Classical era pieces tend to be very difficult to play, with their blazing fast scale and arpeggio runs. But on the strength of the compositions themselves, the classical era remains the most simplistic of the stylistic eras.


----------



## Kreisler jr (Apr 21, 2021)

progmatist said:


> But on the strength of the compositions themselves, the classical era remains the most simplistic of the stylistic eras.


What do mean with "simplistic"? A Vivaldi concerto is usually more simplistic than one by Mozart and so are many 19th century virtuoso concerti...
And it's not really clear how this relates to the topic. Do you mean to suggest that Haydn, Mozart and Beethoven who set the models for another 100 or more years of sonatas, quartets, symphonies and were widely studied by later composers, especially string quartets, were technically deficient? 
It's rather the case that Bach and the 3 Viennese Classics were seen as the ones who operated in that "3" category above (although some Bach and Beethoven might get into 4...), the perfect balance between "form" and "content". This might have been a cliché, sure, but it was upheld by guys like Brahms who knew a bit about musical composition...


----------



## Eva Yojimbo (Jan 30, 2016)

Waehnen said:


> *1. Music which lacks in the technical aspects and is ruined by the bad compositional execution
> 
> 2. Music which lacks in the technical aspects but still creates a positive impact
> 
> ...


Interesting categories. One problem is defining precisely what's meant by "technical aspects." I also think that most of the quote-end-quote "great composers" were technically adept enough to suit their purposes, so I rarely find that any music is ruined by a lack of technical expertise. 

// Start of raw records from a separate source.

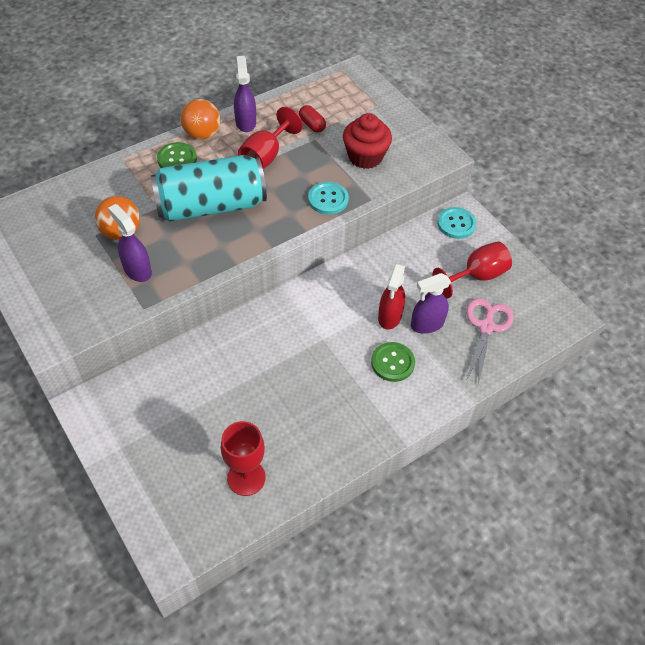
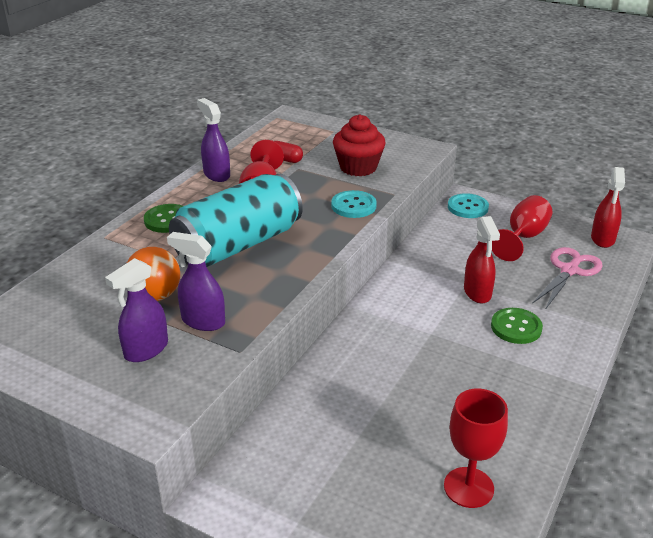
camera: 25 degrees left, 20 degrees down
(202, 134) = (178, 195): orange ball -> none
(427, 324) = (516, 287): purple spray bottle -> purple spray bottle (146, 350)
(486, 327) = (569, 270): pink scissors -> pink scissors turned 45 degrees clockwise
(547, 306) = (602, 239): none -> red spray bottle

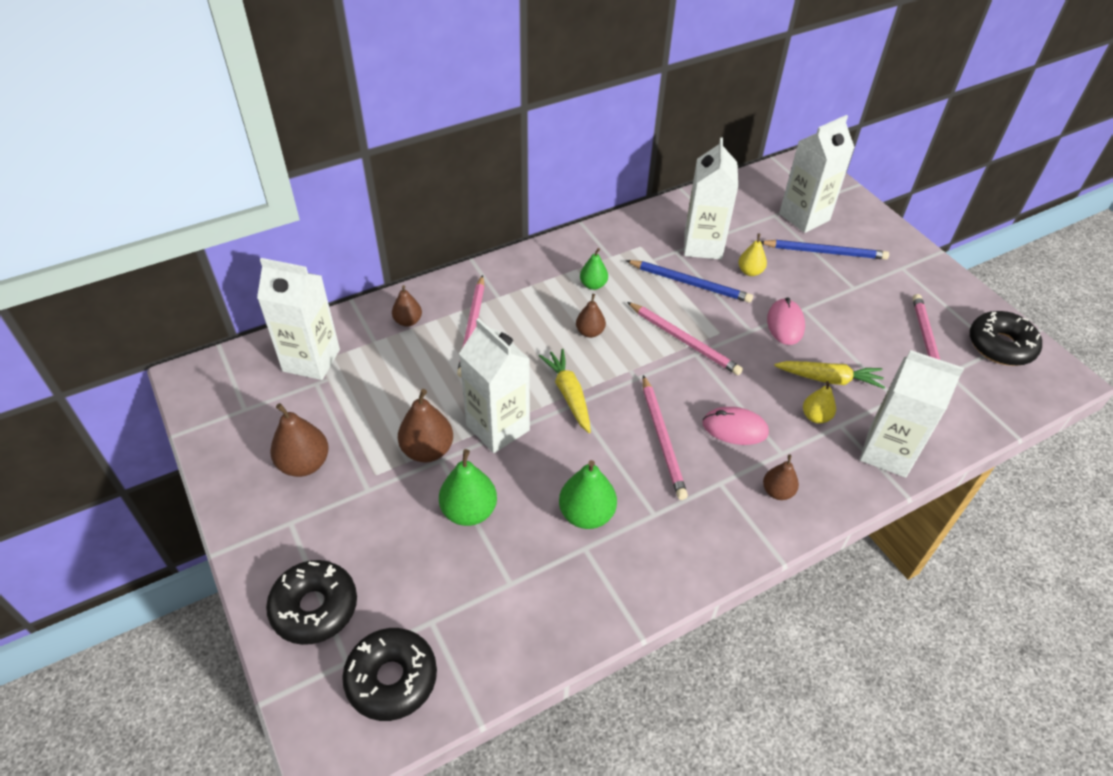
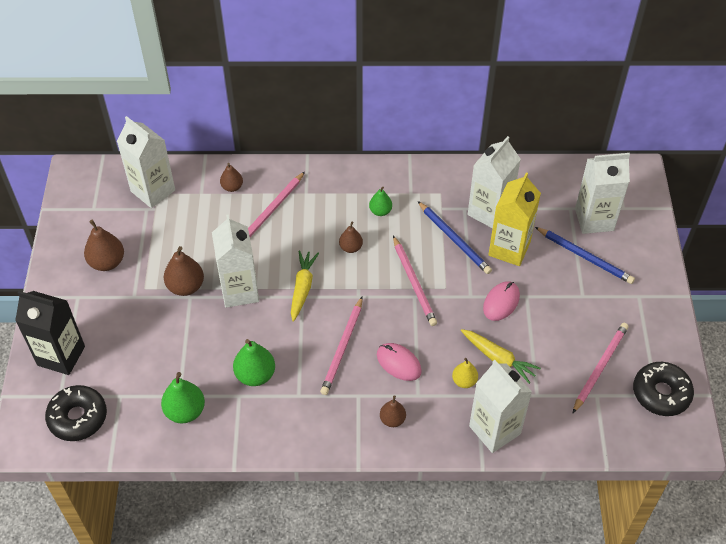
camera: 30 degrees right, 5 degrees up
(314, 607) = (61, 356): black donut -> black carton
(469, 511) = (185, 339): green pear -> green pear (185, 411)
(750, 271) = (509, 249): yellow pear -> yellow carton

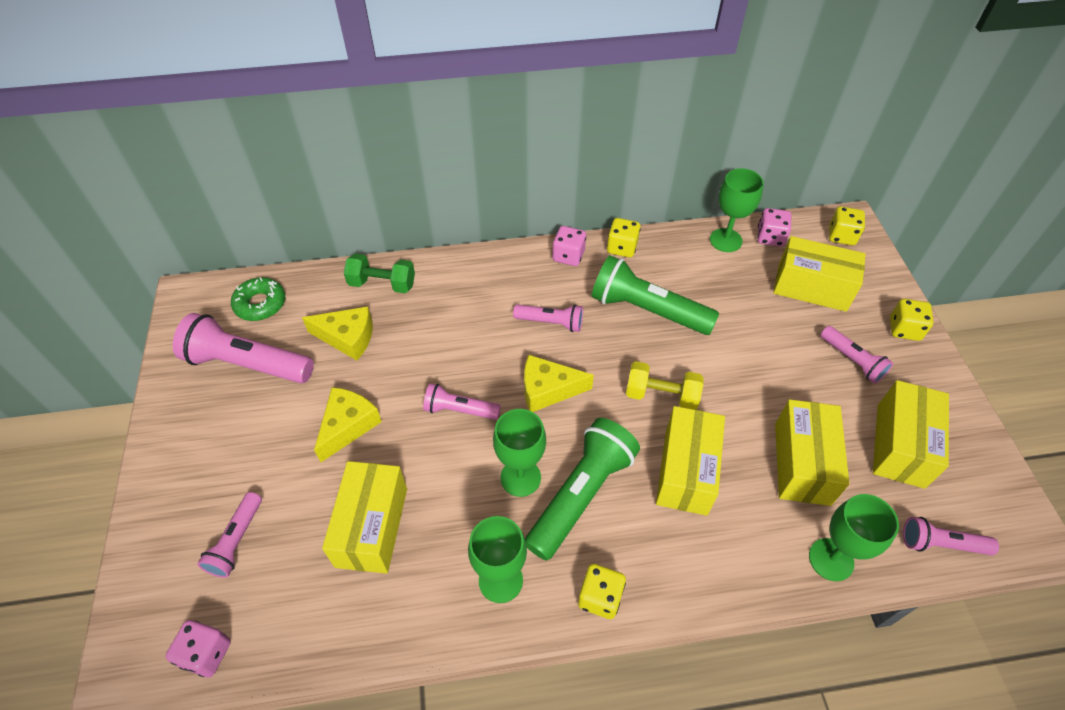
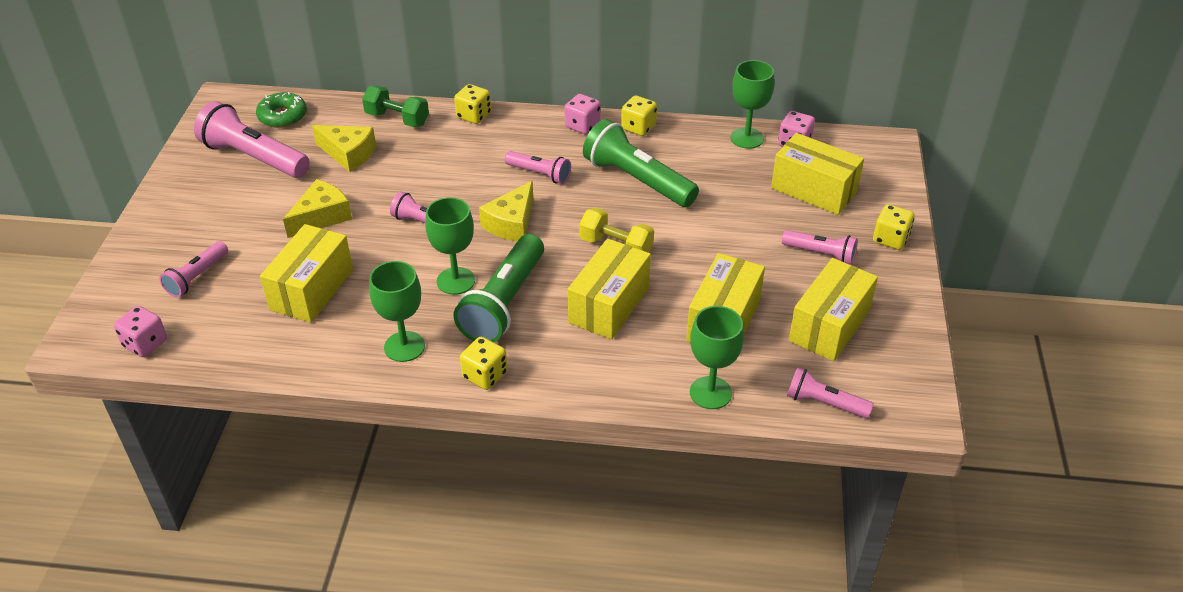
camera: 15 degrees right, 10 degrees down
(548, 390) = (511, 223): yellow cheese -> yellow cheese turned 75 degrees counterclockwise
(581, 494) = (504, 303): green flashlight -> green flashlight turned 150 degrees clockwise
(841, 236) = (870, 154): yellow dice -> yellow dice (473, 116)
(852, 361) = (821, 254): pink flashlight -> pink flashlight turned 45 degrees counterclockwise

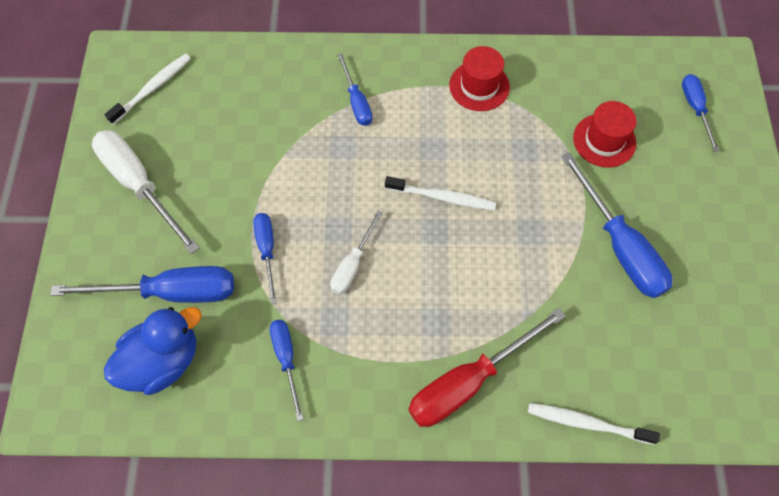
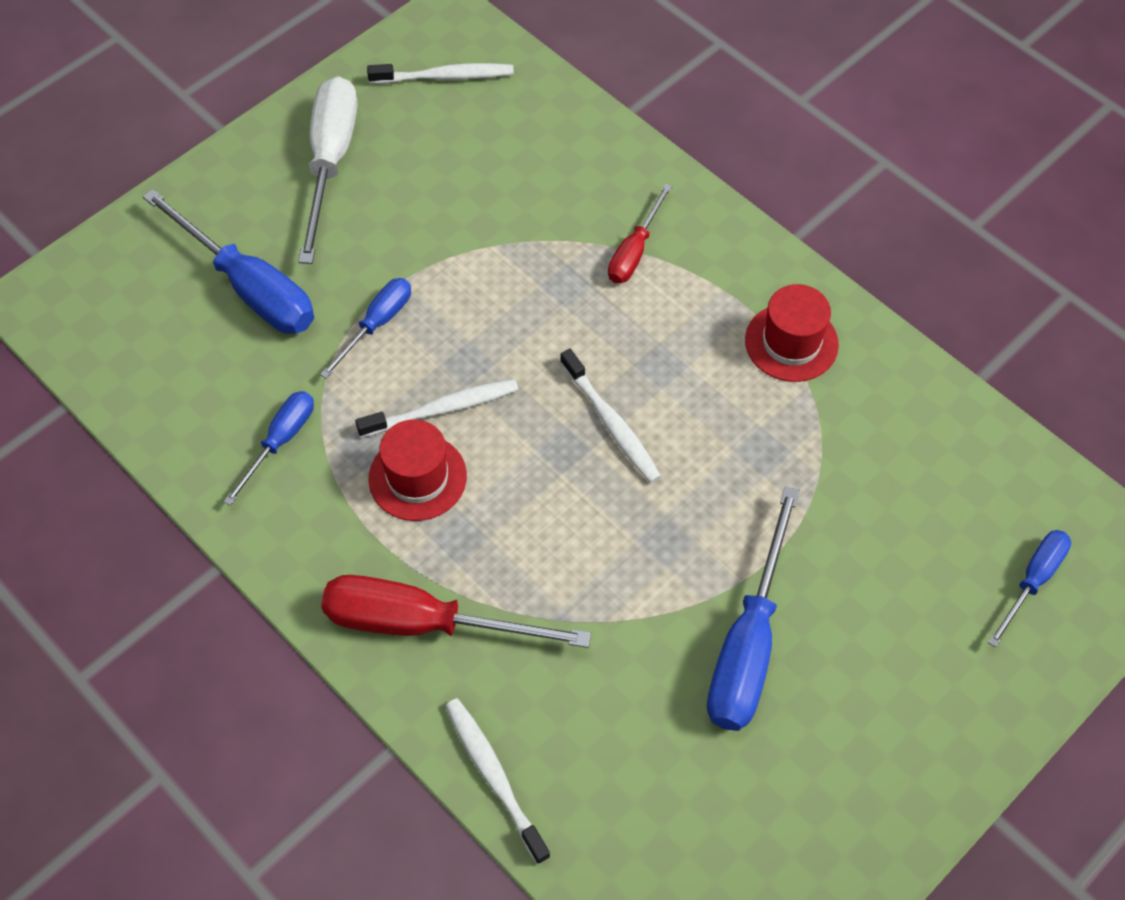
camera: 45 degrees right, 5 degrees down
(163, 361) = (174, 344): blue duck -> none
(352, 264) = (442, 409): white screwdriver -> white toothbrush
(356, 101) = (634, 251): blue screwdriver -> red screwdriver
(604, 140) = (870, 520): red hat -> red hat (417, 477)

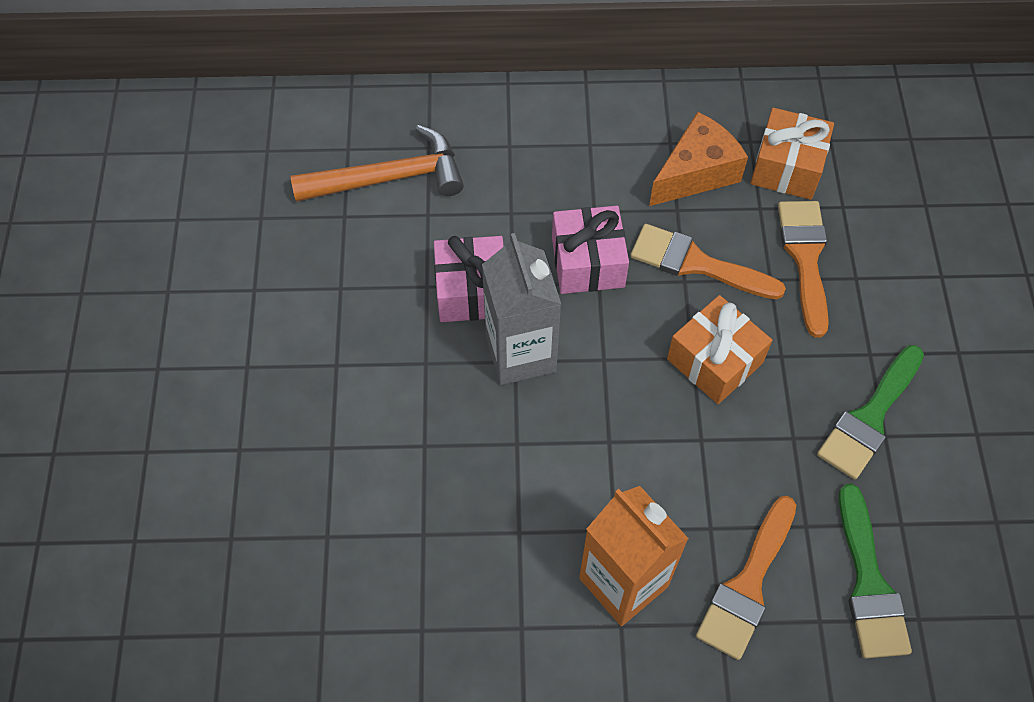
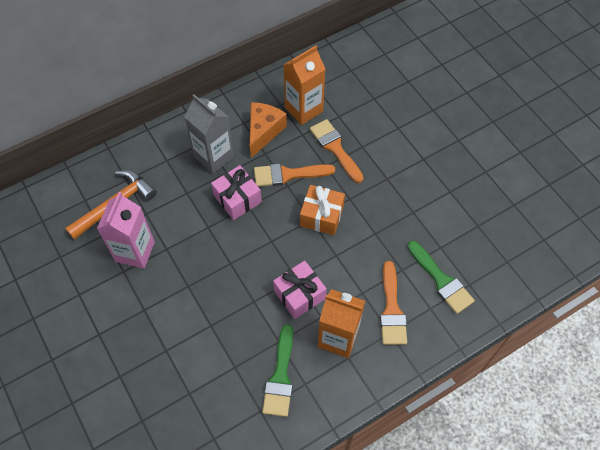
camera: 30 degrees left, 0 degrees up
(376, 266) = (135, 251): none -> pink carton
(472, 291) = (190, 240): pink gift -> pink gift (299, 295)
(520, 354) = (231, 258): grey carton -> grey carton (214, 157)
(787, 167) = (304, 109): orange gift -> orange carton
(869, 417) = (402, 207): green brush -> green brush (280, 376)

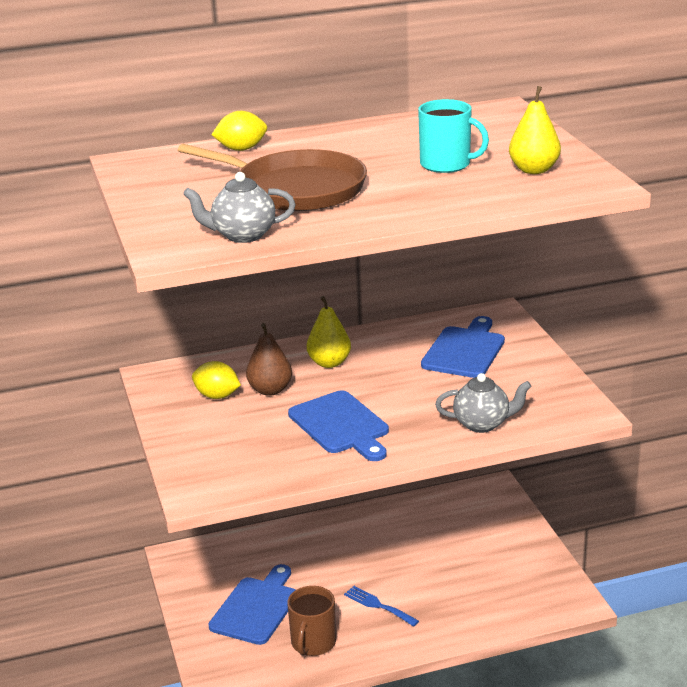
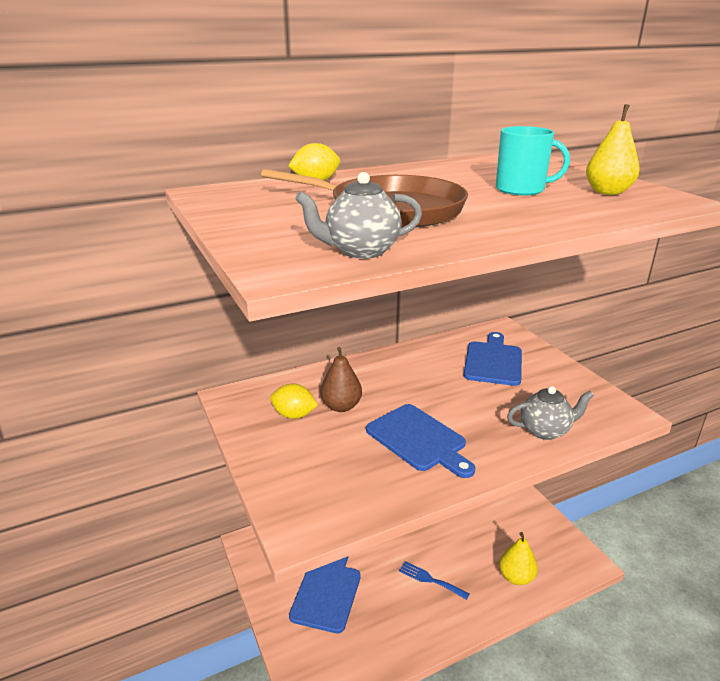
camera: 10 degrees left, 0 degrees up
(313, 643) = (385, 626): brown mug -> none
(329, 363) = (384, 377): yellow pear -> yellow pear (516, 577)

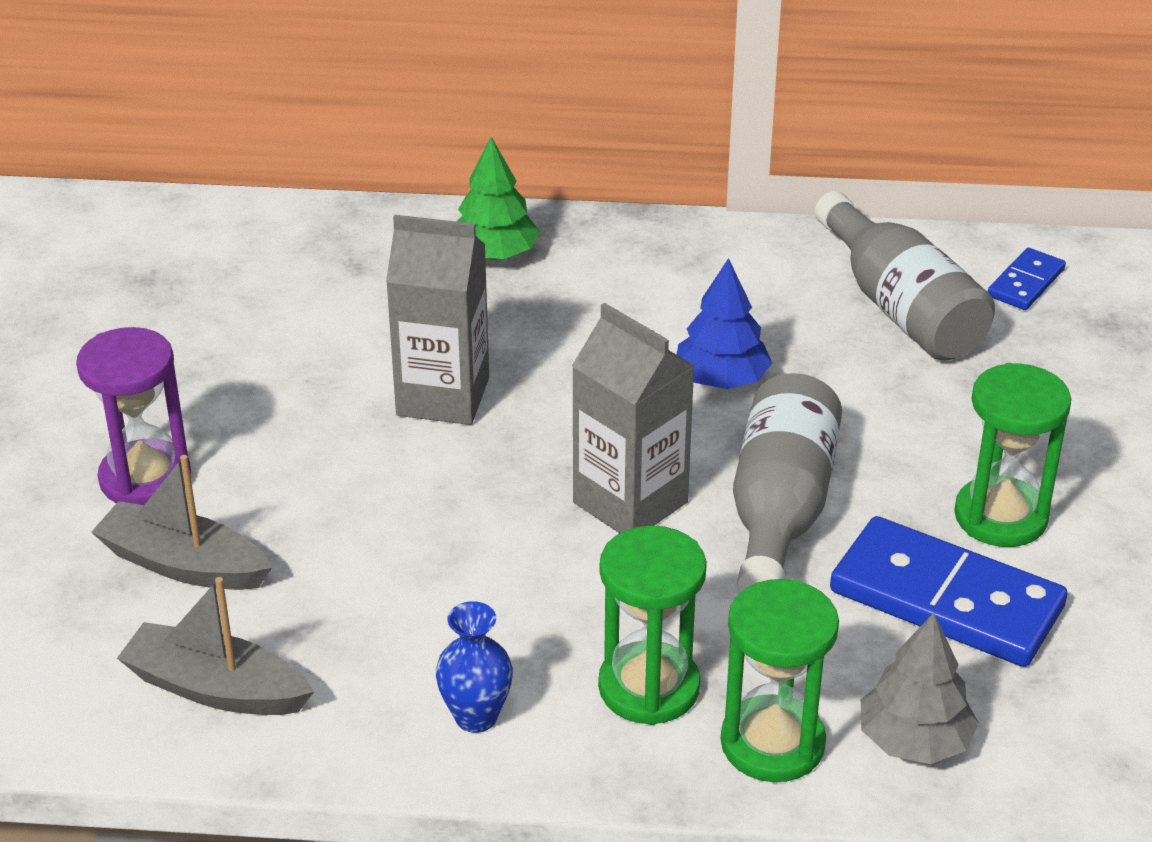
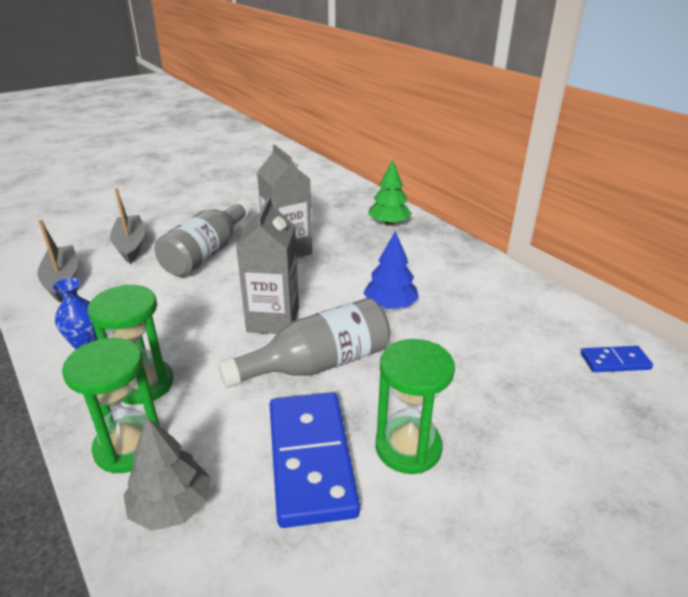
camera: 50 degrees right, 5 degrees down
(145, 478) = (172, 220): purple hourglass -> none
(901, 308) = (523, 330): grey bottle -> grey bottle (207, 253)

1. Again, can't think of many examples that are ruined solely by a lack of technical aspects. Tchaikovsky's sometimes clumsy handling of sonata form, or Chopin's awkward orchestral writing, etc. perhaps comes closest to me. 

2. I think the biggest example here was Mussorgsky. He lacked enough know-how that his much more learned contemporaries tried to "fix" him, but more than a century later stuff like Boris Godunov seem all the more modern and avant-garde because of their flouncing of common practice back then, and it certainly thrills in its most inspired moments. 

3. This is the realm of Mozart, Wagner, and Beethoven for me. Supreme technicians that also had a surfeit of inspiration. Too many examples to name. 

4. I think of most Alkan and Godowsky like this. Very technically adept and I enjoy their work but frequently the technique can overshadow the substance. 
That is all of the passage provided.